Esta discutible declaración de euforia retrospectiva, que sostiene que EE UU era hasta no hace tanto la luz del mundo, es el equivalente al sermón que se suele dejar para el final en muchas películas norteamericanas que, durante la mayor parte de su metraje, critican al mismo sistema que, en el desenlace, demuestra que tiene suficientes salvaguardas democráticas para que triunfe la justicia y, en definitiva, quede claro que el sistema funciona.

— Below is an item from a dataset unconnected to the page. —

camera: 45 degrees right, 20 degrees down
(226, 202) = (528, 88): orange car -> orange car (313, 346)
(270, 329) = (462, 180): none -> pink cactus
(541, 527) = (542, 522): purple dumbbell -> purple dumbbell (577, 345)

Y es que McAvoy no es un revolucionario, no quiere dinamitar nada, ni siquiera es un demócrata, sino un republicano decente y coherente, aunque sea por la voluntad soberana del creador de la serie, Aaron Sorkin, el mismo de El ala Oeste de la Casa Blanca.
McAvoy comparte los principios tradicionales del partido, como “la fe en el capitalismo, el libre mercado, la ley y el orden, un Ejército del pueblo y un Gobierno con sentido común”. Para él –aunque no para la dueña de su empresa- eso obliga a denunciar el mal funcionamiento de las instituciones y los excesos de quienes desvirtúan con argumentos medievales la esencia del sistema político norteamericano, tal y como lo idearon los padres fundadores. Por eso abomina de los ultraconservadores e intolerantes del Tea Party, a los que devuelve el insulto que ellos lanzan a la gente como él: RINO, Republicans In Name Only (Republicanos solo de nombre).

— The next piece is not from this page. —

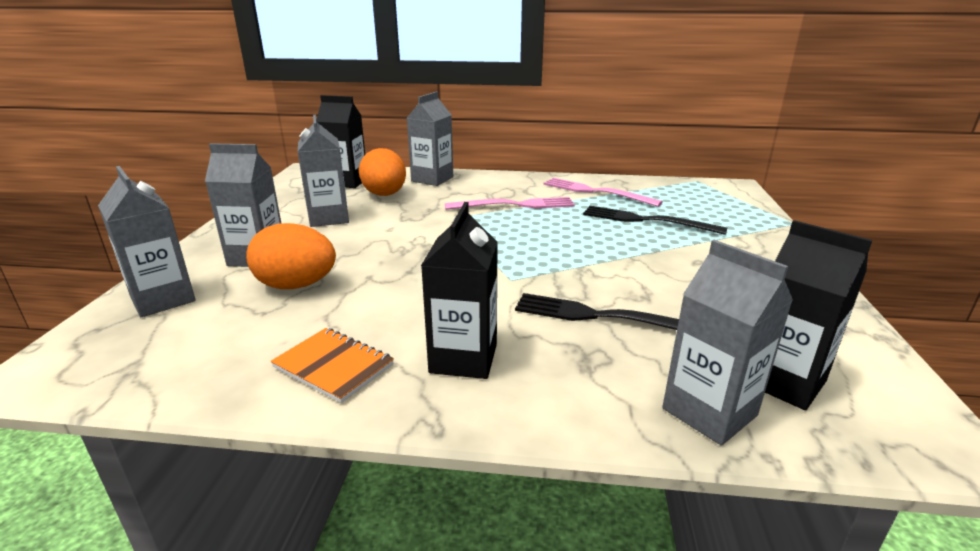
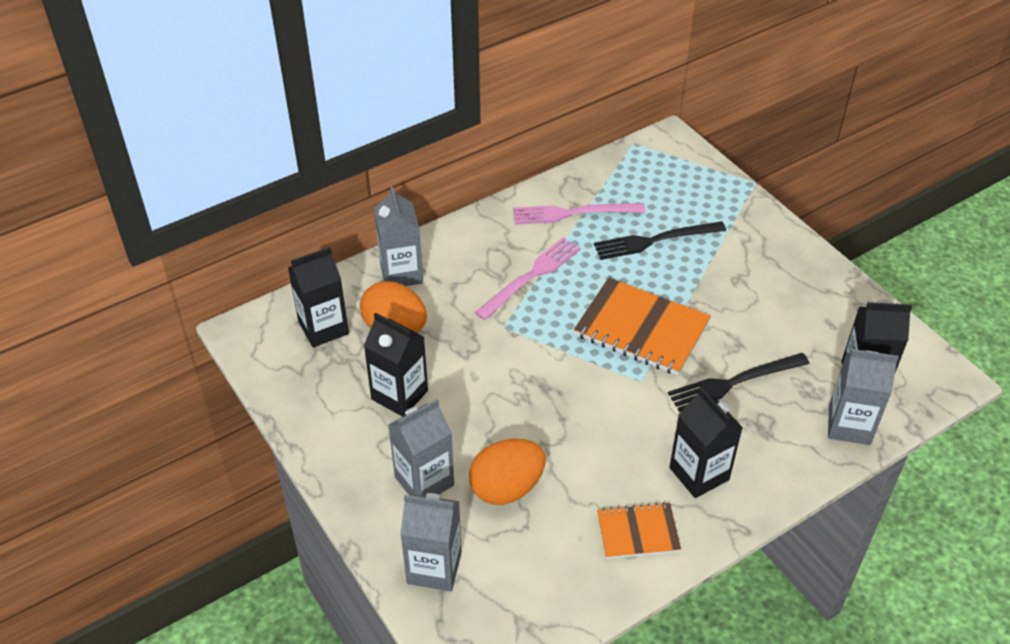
camera: 40 degrees left, 20 degrees up
(329, 218) = (399, 395): grey carton -> black carton
(560, 254) = (641, 329): none -> orange notebook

Esa decadencia en política, principios y psicología colectiva está relacionada, según McAvoy, con el hecho de que hoy la gente está peor informada que en el pasado, inundada por los disparates de unos medios de comunicación mercantilizados y mediatizados, impregnados de periodismo basura y telerrealidad. Él añora los tiempos de Edward R. Murrow, el mítico presentador del Buenas Noches y Buena Suerte -que denunció la caza de brujas del senador Joseph McCarthy- y de Walter Cronkite, que contribuyó a terminar con la guerra de Vietnam.
En su filípica a los estudiantes, el protagonista de Newsroom olvida lacras del sistema agravadas con la psicosis antiterrorista posterior al 11-S, desde los asesinatos selectivos con drones a la pérdida de derechos individuales, la vergüenza de Guantánamo, el desprecio de la soberanía de otros países y el espionaje masivo. Algunos de estos pecados son denunciados en la serie. El más actual se ilustra con un veterano espía de la Guerra Fría que denuncia al jefe de informativos que, tras los atentados de las Torres Gemelas, cuando nadie se arriesgaba a parecer blando, “se empezó a hacer exactamente lo mismo que los soviéticos”, es decir, espiar a todo quisque.
El instrumento utilizado, añade la fuente, es similar a la máquina del personaje de Morgan Freeman en El caballero oscuro, de la que asegura Batman: “Lo dejo, nadie debe tener tanto poder”. Pero existe, dice el agente, y puede interceptar 17.000 millones de llamadas telefónicas, SMS y correos electrónicos al día, e implica una gran cantidad de escuchas injustificadas y sin orden judicial a soldados en el exterior, a ex esposas y a actores. Una actividad que conculca la Constitución y viola una docena de regulaciones sobre espionaje. O sea, que ya antes de Edward Snowden, una denuncia muy similar tuvo amplio eco… en una serie de tele visión.